There's also a five-speed manual, but with just the five cogs and a flaccid clutch it's not really optimized for either performance or fuel economy.
Edmunds' Inside Line

Acceleration was smooth but leisurely.
Popular Mechanics

a willing dance partner on the tight, curvy corners on and around Mulholland Drive
Winding Road

one of the most well-planted compacts in the segment
Autoblog

While turbocharged EcoBoost power is on the way next year, the Focus lineup includes a single engine now, an all-new 2.0-liter direct-injected four-cylinder making 160 horsepower and 146 pound-feet of torque, and paired with either a five-speed manual gearbox or six-speed PowerShift dual-clutch automatic.

The new engine has Ti-VCT variable valve timing, though you have to rev it to tap into its perky side. But Ford has done a good job in making the Focus feel light-footed off the line, with low first-gear ratios in either gearbox, and the dual-clutch gearbox does a great job keeping the revs high and uninterrupted. Take off, foot to the floor, and the Focus feels quick. If you want to do the shifting yourself, you have to make do with a little +/- button on the side of the shift knob instead of paddle-shifters or a separate gate. Fortunately, the PowerShift transmission does come with a Sport ('S') mode, just below Drive, which smartly holds revs for grades and corners, holds upshifts significantly longer, and downshifts a gear with the slightest tap of the brake pedal.

The other option for shifting yourself is the five-speed manual gearbox—which is only offered on S and SE, not SEL or Titanium. The linkage is sweet, if a bit long, and the clutch feel more soft than sporty.

While the powertrain requires a little diligence, the ride-and-handling compromises are about the best it gets. The Focus handles as well as—or better than—the most deft handler in the class, the Mazda3, with a suspension that doesn't crash and bang over rough transitions, nor punishes over heaves or potholes.

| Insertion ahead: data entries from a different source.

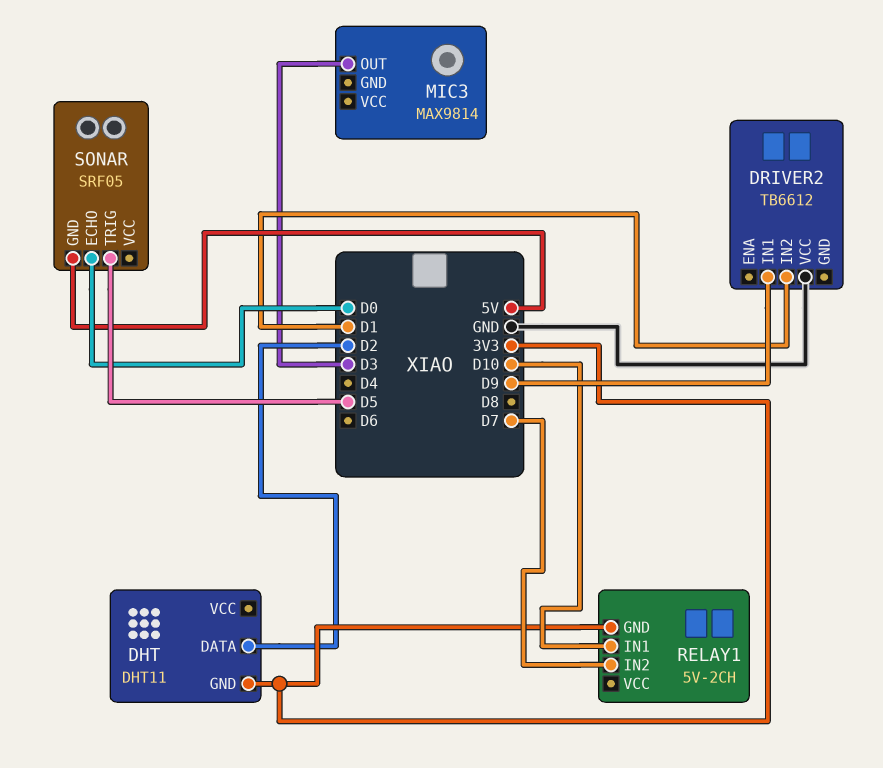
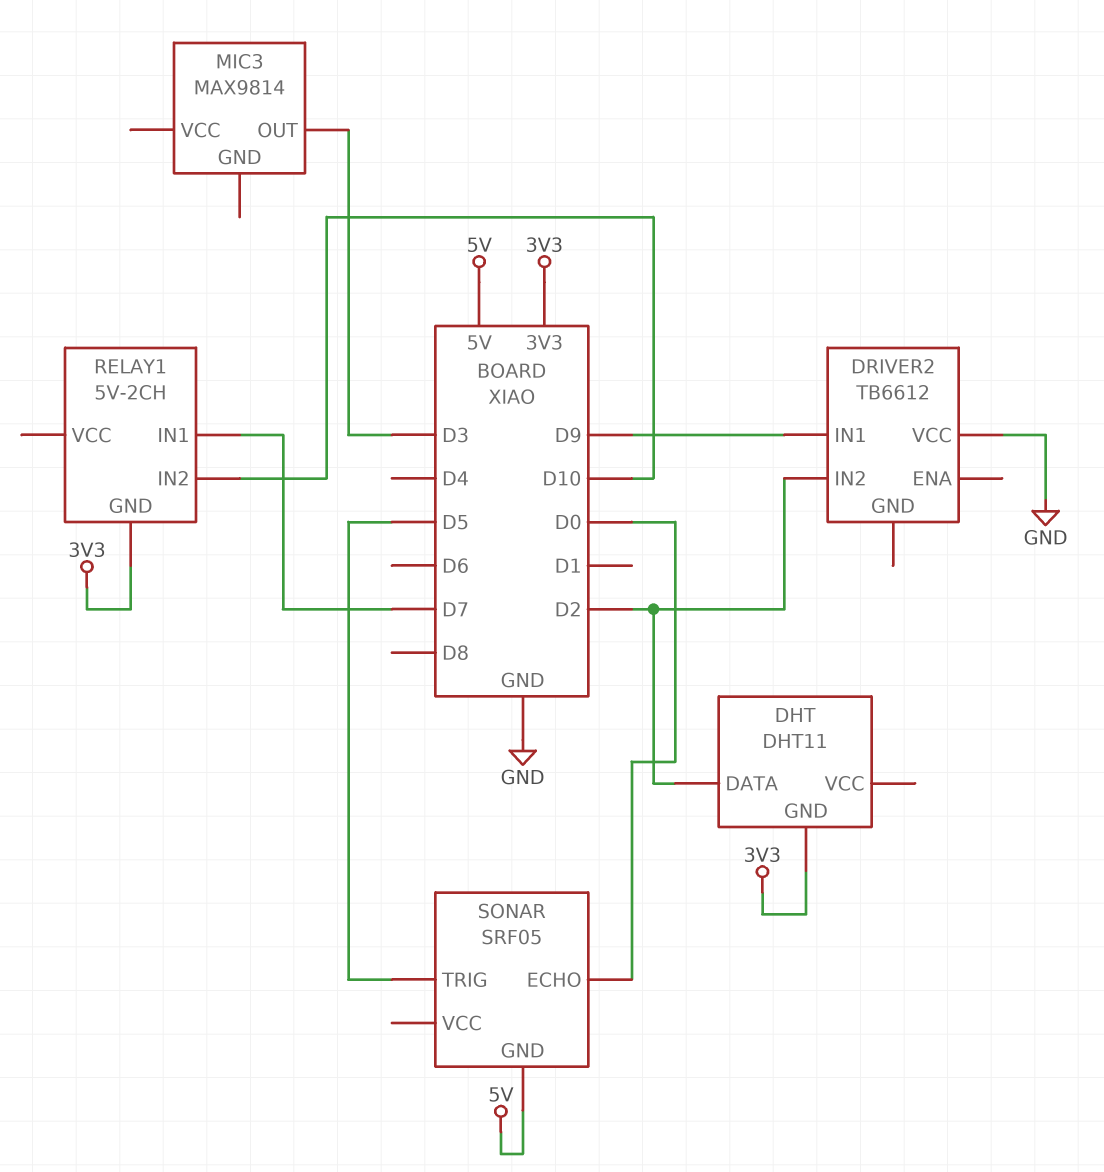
DRIVER2 pin IN2: D1 -> D2
RELAY1 pin IN1: D10 -> D7
RELAY1 pin IN2: D7 -> D10

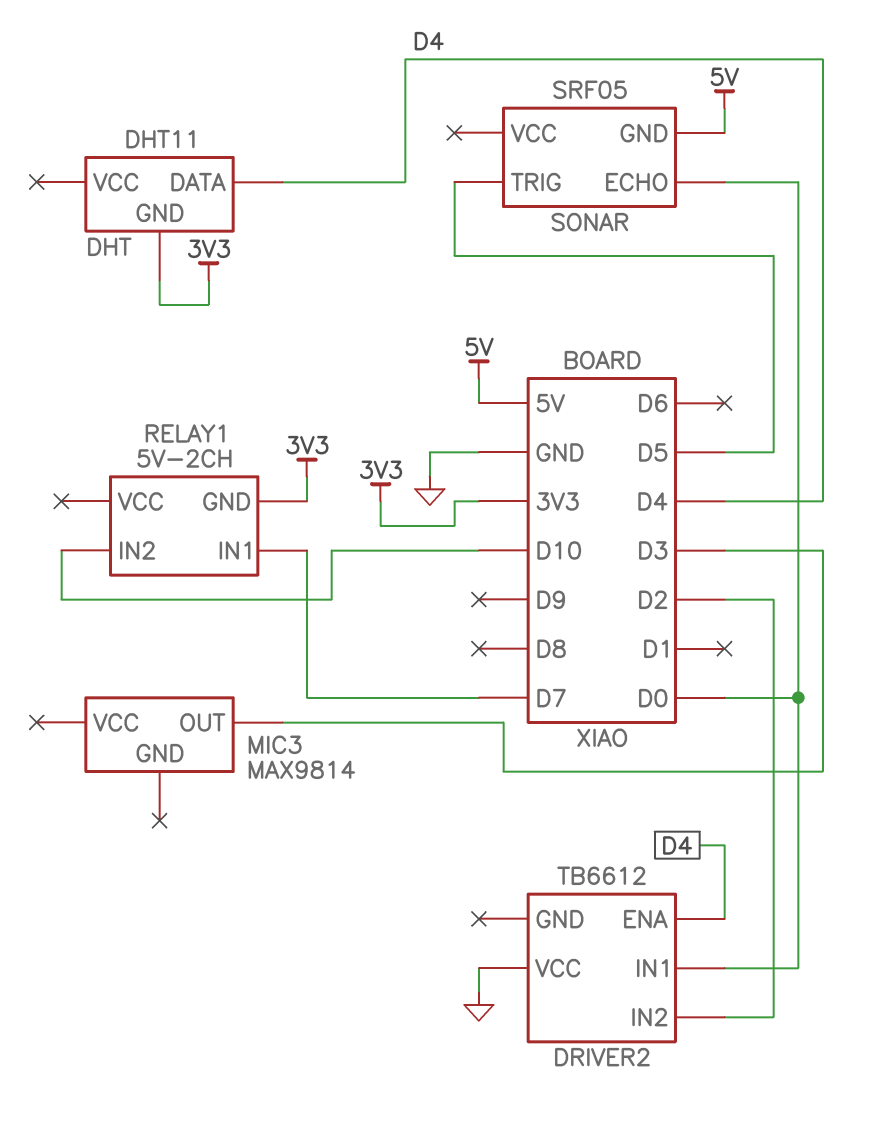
DHT pin DATA: D2 -> D4
DRIVER2 pin ENA: none -> D4
DRIVER2 pin IN1: D9 -> D0

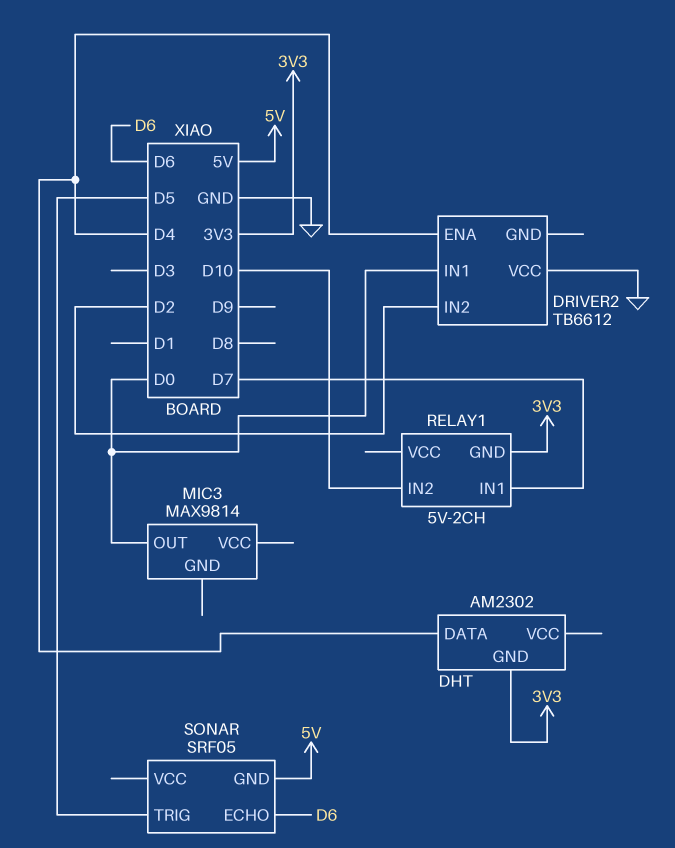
DHT: DHT11 -> AM2302
MIC3 pin OUT: D3 -> D0
SONAR pin ECHO: D0 -> D6

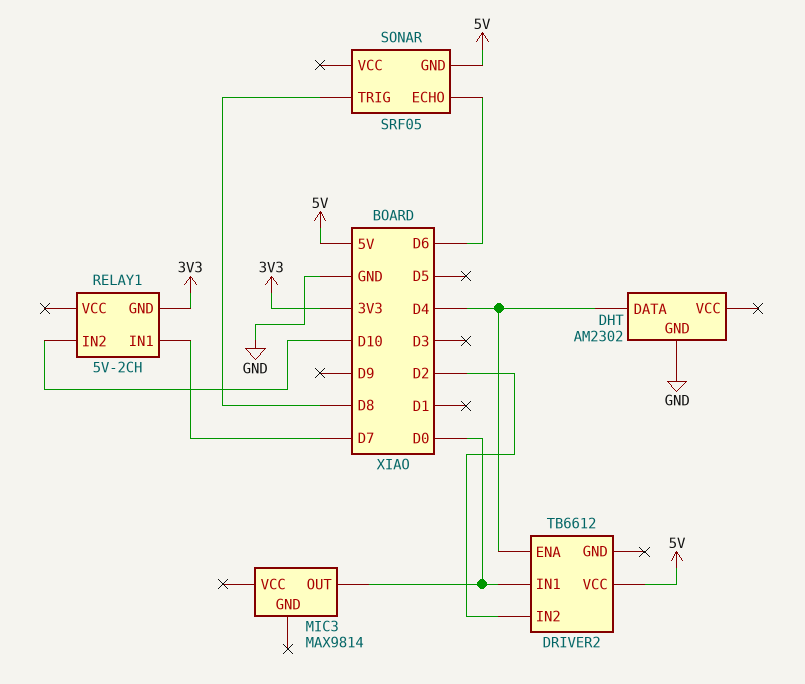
DHT pin GND: 3V3 -> GND
DRIVER2 pin VCC: GND -> 5V
SONAR pin TRIG: D5 -> D8

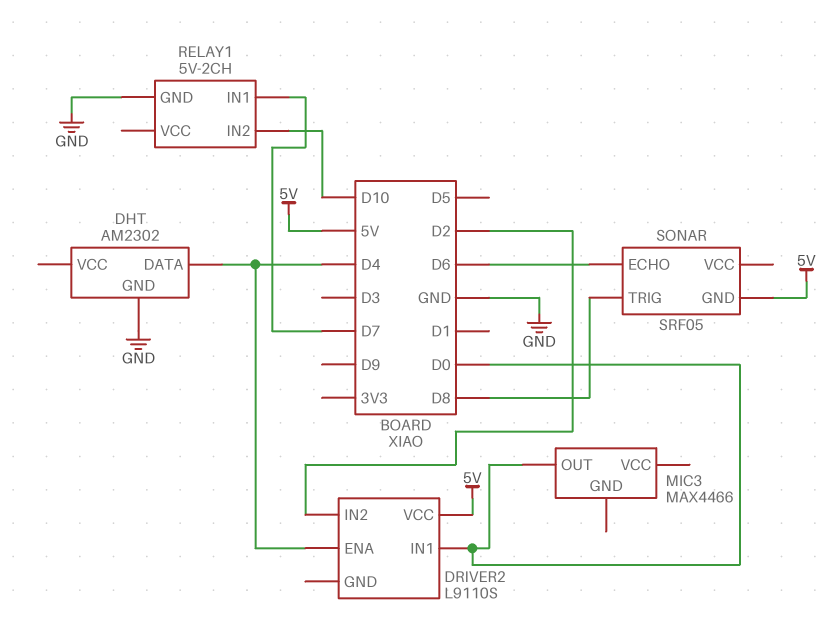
DRIVER2: TB6612 -> L9110S
MIC3: MAX9814 -> MAX4466
RELAY1 pin GND: 3V3 -> GND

Ford's electric power steering system provides nice weighting and it performs well, providing precise control but not transmitting much feel of the road. The electric steering system is awesome in transitions, too, never binding up or feeling off its game. While the suspension allows a bit of give, it loads and unloads in the most transparent, predictable way possible, yet isolates you from harshness.

And on the subject of brakes, there's nothing to complain about; S and SE models come with rear-drums instead of discs (in the name of cost-cutting), but pedal feel and stopping power felt about the same at legal speeds.

Conclusion

The 2012 Ford Focus is merely average in straight-line performance, but it feels surprisingly athletic, with exceptional poise.